An all-party Parliamentary committee has been created to review a wide variety of voting methods such as ranked ballots, proportional representation, mandatory voting, and online voting. Here is a brief description of each:

Ranked or preferential voting: Instead of voting for a single candidate, voters rank the list of candidates in order of preference.  The first choice votes are totaled up and if someone receives 50% or more of the votes, then they are declared the winner and the election is over. However, if nobody receives more than 50%, then the candidate with the fewest votes is eliminated from the race. All of his or her votes move to the second choice on the ballot and the votes are counted up again.
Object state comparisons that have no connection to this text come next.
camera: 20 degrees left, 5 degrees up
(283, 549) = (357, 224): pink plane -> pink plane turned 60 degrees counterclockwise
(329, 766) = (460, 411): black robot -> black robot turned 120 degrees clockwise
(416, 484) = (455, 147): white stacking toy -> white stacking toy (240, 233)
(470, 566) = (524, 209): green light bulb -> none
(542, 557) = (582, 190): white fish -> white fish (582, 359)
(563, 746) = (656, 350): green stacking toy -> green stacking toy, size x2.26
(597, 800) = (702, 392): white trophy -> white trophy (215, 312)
This process continues until a winner is chosen.

Proportional Representation: PR is designed to produce a representative body where the voters are represented in that body in proportion to how they voted. In our current system, when more than two candidates run in a riding, one can be elected with less than half of the votes leaving other voters unrepresented. In contrast, a PR voting system elects several MPs to represent a given geographic region so that most voters in that region have a voice in Parliament.

Mixed-member Proportional Representation: Similar to PR, MPR allows for more even representation in Parliament. Voters in this case would be given two votes: one for an MP and one for a party. This allows voters to chose an MP without regard for party affiliation. Seats are awarded to parties based on the percentage of votes they get.
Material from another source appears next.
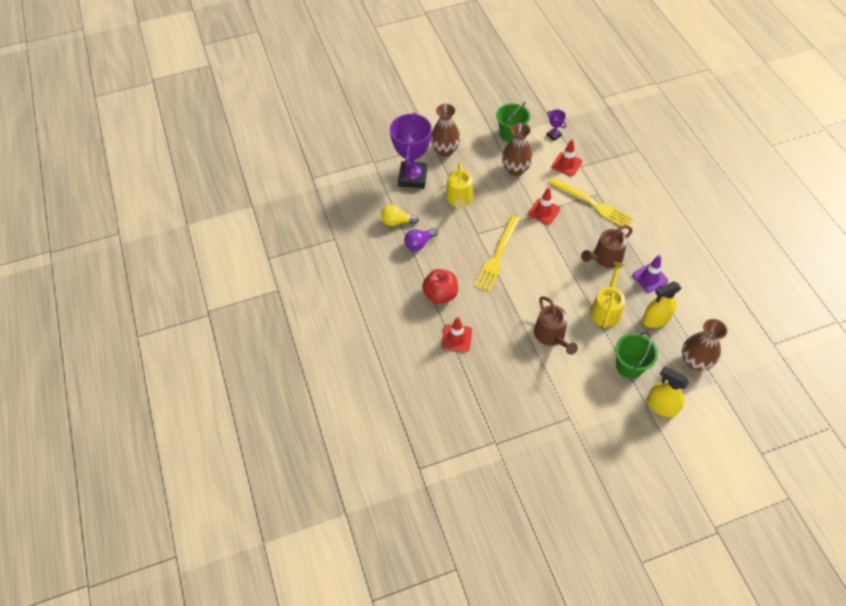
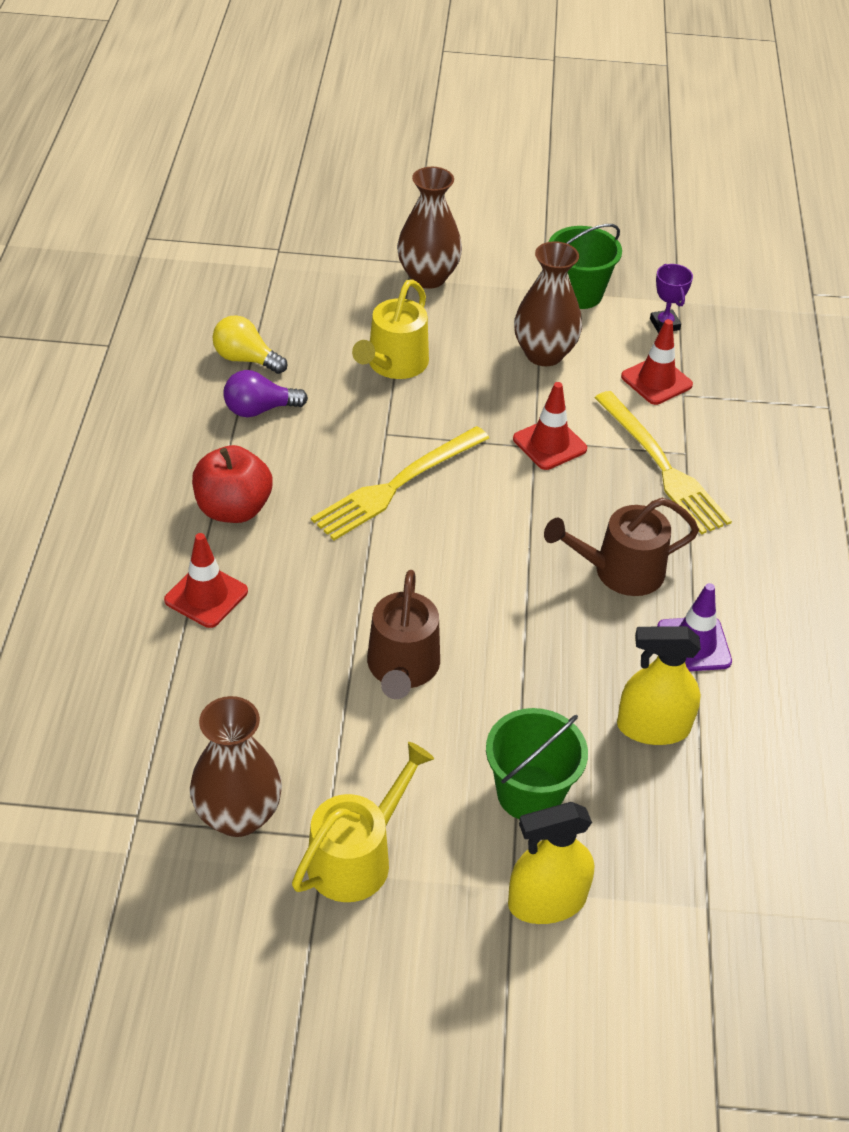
camera: 20 degrees right, 10 degrees down
(412, 177) = (331, 299): purple trophy -> none
(606, 309) = (555, 666): yellow watering can -> yellow watering can (356, 857)
(661, 406) = (547, 901): yellow spray bottle -> yellow spray bottle turned 75 degrees counterclockwise
(695, 361) = (686, 845): brown vase -> brown vase (238, 815)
This handy video created by CBC gives a good description of each option:

On Thursday, September 15th Kingston MP Mark Gerretsen will be holding a Town Hall from 6-8:30pm at Memorial Hall in Kingston City Hall. The public is invited to join in the discussion regarding voting systems, Mandatory Voting, in which all eligible voters are obliged to vote or be subject to a penalty such as fines or community service, and Online Voting.

In these early stages of the discussion on electoral reform, this week we want to know:

Which voting system are you in favour of?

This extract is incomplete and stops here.